As you likely already know, the governor has ordered the indefinite closure of all Louisiana movie theaters in response to the COVID-19 crisis. That decree makes our weekly What’s Playing in Town report something of a sham, but I thought I’d share some movie recommendations anyway (all in an effort to maintain the fictional veneer of Normalcy). I’ll just be shifting into Online Streaming options as a substitute.

In that spirit, here are some suggestions for movies that you can stream at home while under quarantine. Let’s start with the last few movies Swampflix rated 5-stars that are currently available for home viewing.

Streaming with Subscription

The Housemaid (1960) – From Britnee’s review: “I absolutely loved this movie. It kept me on the edge of my seat for its entirety, and I was surprised to see how far it pushed the envelope. I was in complete shock by how dark certain parts of the film were, and that’s a film quality that I will always have mad respect for.” Currently streaming on The Criterion Channel.

The Future (2011) – From my review: “The official, miserable onscreen death of Twee Whimsy. This time-obsessed breakup drama for a pair of listless thirty-somethings captures that post-youth stare in the mirror when you first realize you’re not special and that life is largely pointless & devoid of magic. It’s a painful but necessary rite of passage, one that directly mirrors my own experience with wonder & self-worth over the past ten years.” Currently streaming on Amazon Prime.

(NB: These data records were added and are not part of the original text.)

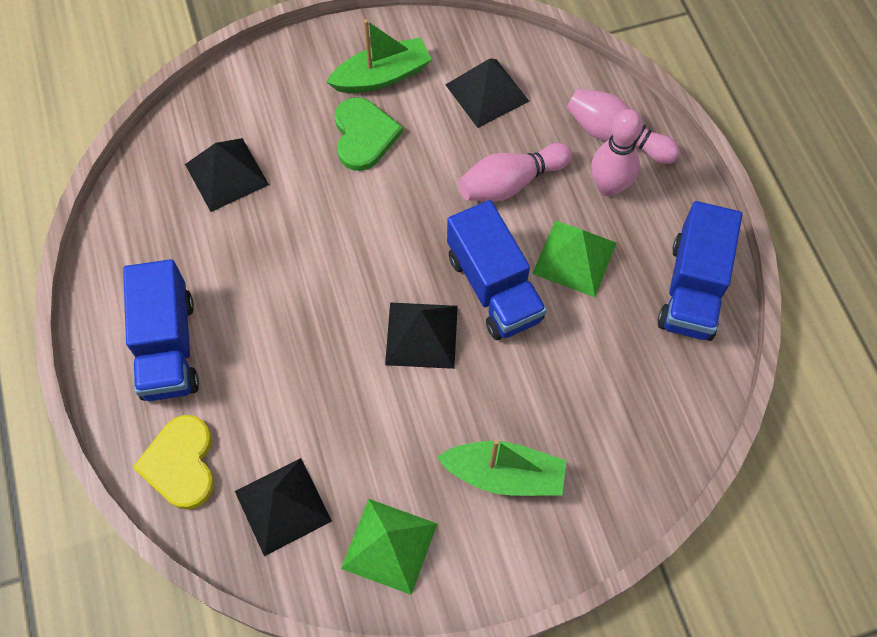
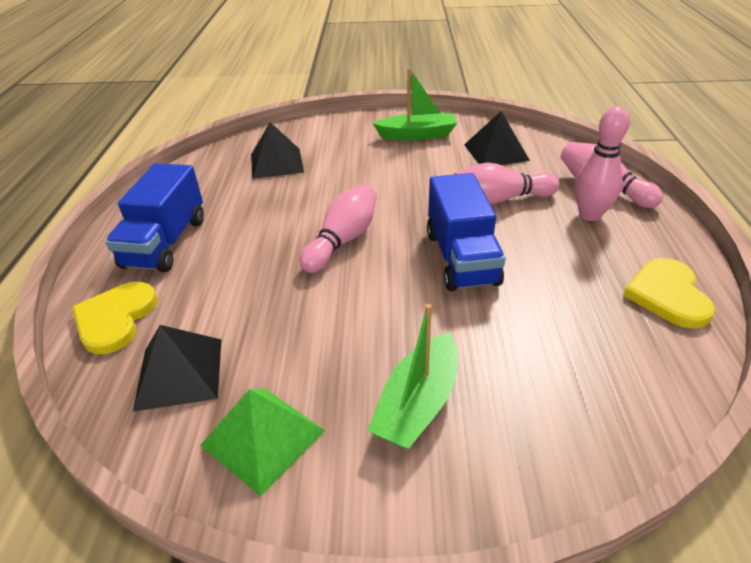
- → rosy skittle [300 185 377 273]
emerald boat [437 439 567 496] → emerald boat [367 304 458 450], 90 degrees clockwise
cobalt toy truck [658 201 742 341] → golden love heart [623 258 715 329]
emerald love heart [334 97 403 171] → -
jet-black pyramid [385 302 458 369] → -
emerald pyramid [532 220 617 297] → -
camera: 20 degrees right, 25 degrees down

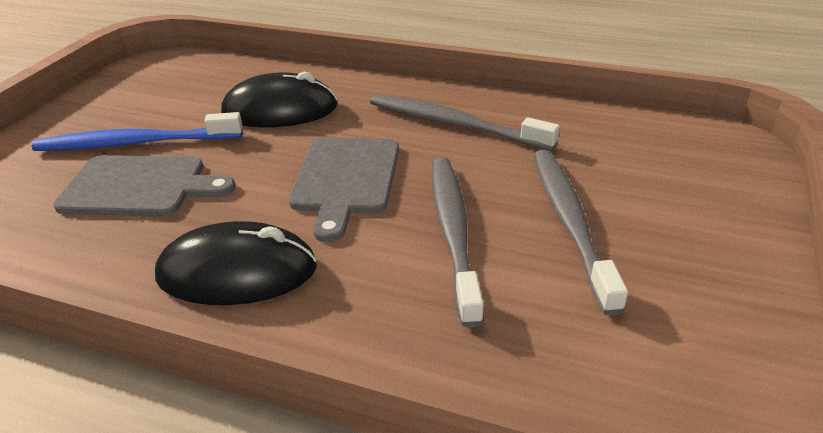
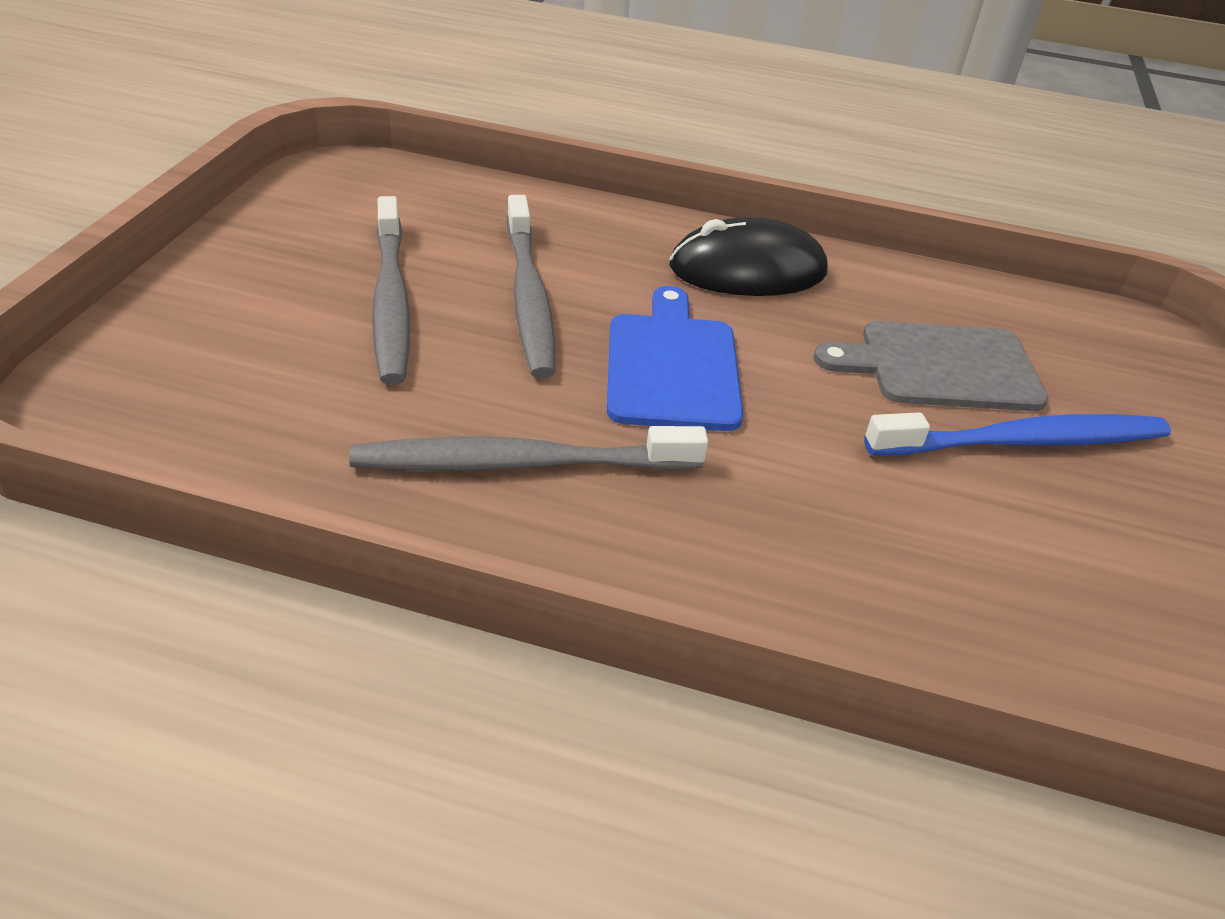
gray dental brush [370 94 560 151] → gray dental brush [349 426 708 471], 150 degrees clockwise
gray bread board [289 138 399 242] → cobalt bread board [607 286 743 431]
jet-black computer mouse [221 72 338 127] → -
camera: 170 degrees right, 5 degrees up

Mister America (2019) – From Britnee’s review: “Gregg Turkington has a great moment where the ‘documentary’ crew follows him hunting for VHS tapes in the actual trash (destined to become future Popcorn Classics for On Cinema), and it’s something that I personally related to way too much.” Currently streaming on Hulu.

Streaming VOD

True Stories (1986) – Our current Movie of the Month! From Boomer’s intro: “A fearless peeling back of Byrne’s public persona (as unobtrusive as it is) to lay bare the core of this being called ‘David Byrne.’ It’s truly a celebration of the specialness of the mundane, and even the specialness of something as ugly as suburban tract housing. Who can say it’s not beautiful? There ought to be a law.” A $3 rental on all major VOD platforms.

Mildred Pierce (1945) – From my review: “Even with all the Old Hollywood elegance classing up the joint, this manages to land some perfectly outrageous fits of drama & dialogue that outshine even the over-the-top fervor of Crawford’s post-Baby Jane psychobiddies. That combination of the refined & the obscene is exactly what makes it such a joy – an exquisite clash of violence & melodrama.” A $3 rental on all major VOD platforms.

Upstream Color (2013) – From my review: “A closed loop of human connection and subhuman exploitation that makes for a legendarily weird trip for as long as you allow yourself to remain under its spell. It’s just also an uninviting one that doesn’t reveal its true shape until you’ve made it all the way through the loop yourself.” A $3 rental on all major VOD platforms.